Since I didn't have that much to say about the Mantua ride, I thought I would talk a bit about things I have seen Germans do that seem odd to Americans.

It goes without saying that German pedestrians always stop for red lights (even interminable red lights with no visible traffic), but I've been struck by the way they organize their traffic lights.  Wide streets often have several lights that govern different parts of the street -- you might have as many as 4 lights to deal with to cross a multi-lane street.  Each segment will have an elevated section to wait at till you can cross to the next segment.  However, they don't all turn green at once.  It's common to get half way across (having left when the first segment turned green) and have to wait a minute or more till you can cross the rest of the way.  My favorite example has 3 lights (there are actually 4 road segments -- I have no idea why one is not considered worthy of a light; it's just as busy at the other parts), and often the first and last are green, while the middle one is red (in the picture below, apparently the far one turned red just as I snapped it.  Sorry.  The yellow boxes on the lights are used to invoke the pedestrian green -- not every segmented street has them, but on this one you really could get stranded.

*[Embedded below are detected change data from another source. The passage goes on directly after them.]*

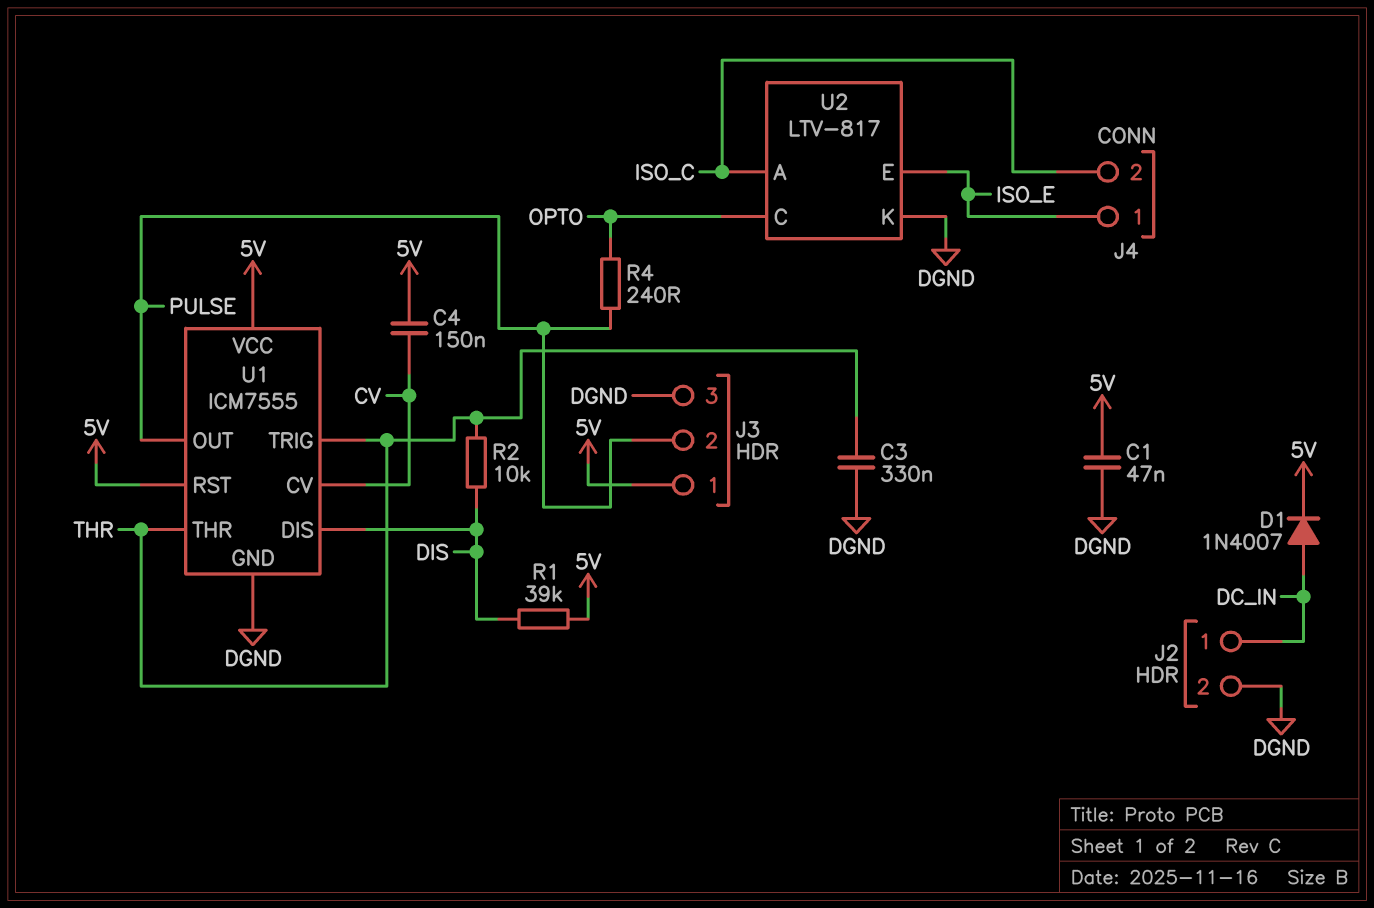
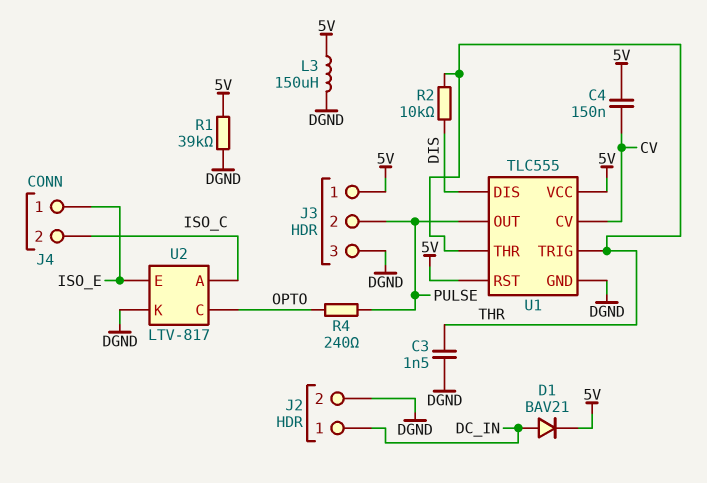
C1: 47nF (5V, DGND) -> none
C3: 330nF (DGND, THR) -> 1.5nF (DGND, THR)
D1: diode 1N4007 (A DC_IN, K 5V) -> diode BAV21 (A DC_IN, K 5V)
L3: none -> 150uH (5V, DGND)
R1: 39k (5V, DIS) -> 39k (5V, DGND)
U1: ICM7555 -> TLC555

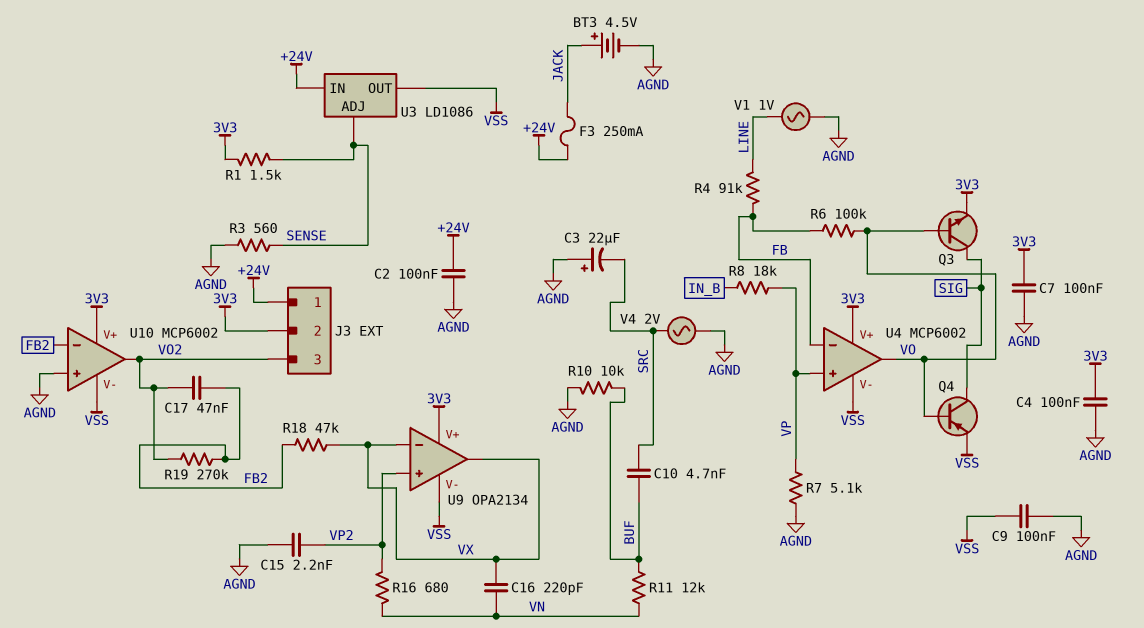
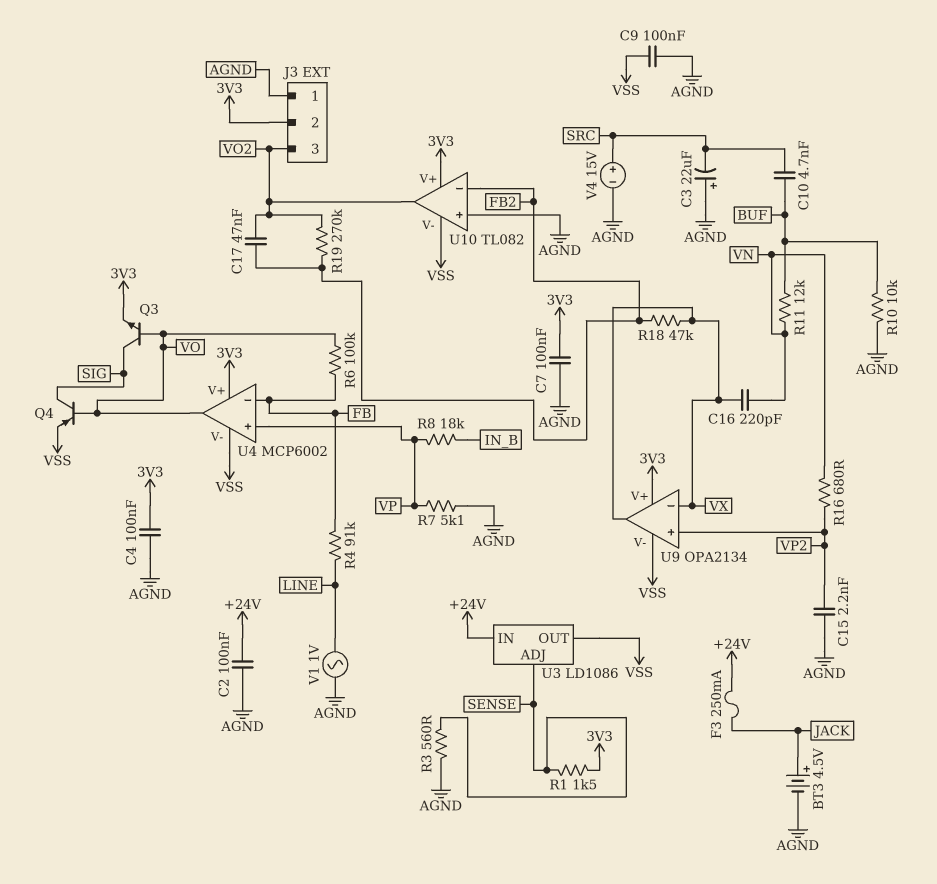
J3 pin 1: +24V -> AGND
U10: MCP6002 -> TL082
V4: AC 2V (AGND, SRC) -> 15V (plus SRC, minus AGND)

I've bought a pair of eyeglasses here -- eye exam, frames, bifocals, and transitions auto-darkening lenses -- which cost me less than half of what Jay paid for a similar pair in the US this year.  Since we no longer have vision insurance, I guess I am now a medical tourist.

My other odd experience was also medically related.  One of the things in my stolen purse was my NSAIDs -- I take Aleve, which generically is Naproxen.  So I needed to get more.  In Germany, anything remotely medical has to be bought at an Apothek, where you talk to a human, as all the merchandise is in the storeroom.  Even something as simple as aspirin or antiseptic creme.  So I find on the internet that it is called Naproxen in Germany, but I went to the Apothek on Saturday, when most everything closes at 1 or 2pm (and I had other shopping to do first).  Apparently, naproxen is primarily used in Germany for menstrual cramps (the internal literature was all about that), so they looked at me a bit funny.  The first place wanted to sell me some special product (nothing in it but naproxen) that would cost 7 Euros for 10 pills.  I passed.  The next two were closed, and the last one I tried that day didn't have any at all.  I survived on ibuprofen from Jay's stash for the weekend (nothing is open on Sundays, certainly not an Apothek; I have no idea what sick people do) and went hunting again on Monday.  What I found wasn't cheap (7 Euros for 20 pills), but better than the first.  However, apparently US naproxen is coated with something to make it go down without predisolving, and the German stuff isn't.  It's very nasty tasting stuff (somewhat like old aspirin, before there were coated aspirins).  I have to say, I thought it started to work faster, but that could be my imagination.

My other Apothek experience was after I cut my finger with my microplane grater (yes, I should know better).  It bled a LOT, and I ran out of bandaids.  Even bandaids have to be bought at the apothek.  I also wanted an antibiotic creme, like Bacitracin.  They knew what that was, but I would need a prescription to get some!  Instead they could sell me an antiseptic creme.  Not really knowing the difference, I let them suggest something.  It was called "Jod"  (I think a generic name).  A tube of bright purple stuff (the older among you know where this is going).  Hurt like hell when I put it on (and it stains).  So I looked up Jod in my translation dictionary -- this was iodine creme (Jod == Iod).  Worse than putting nothing on it.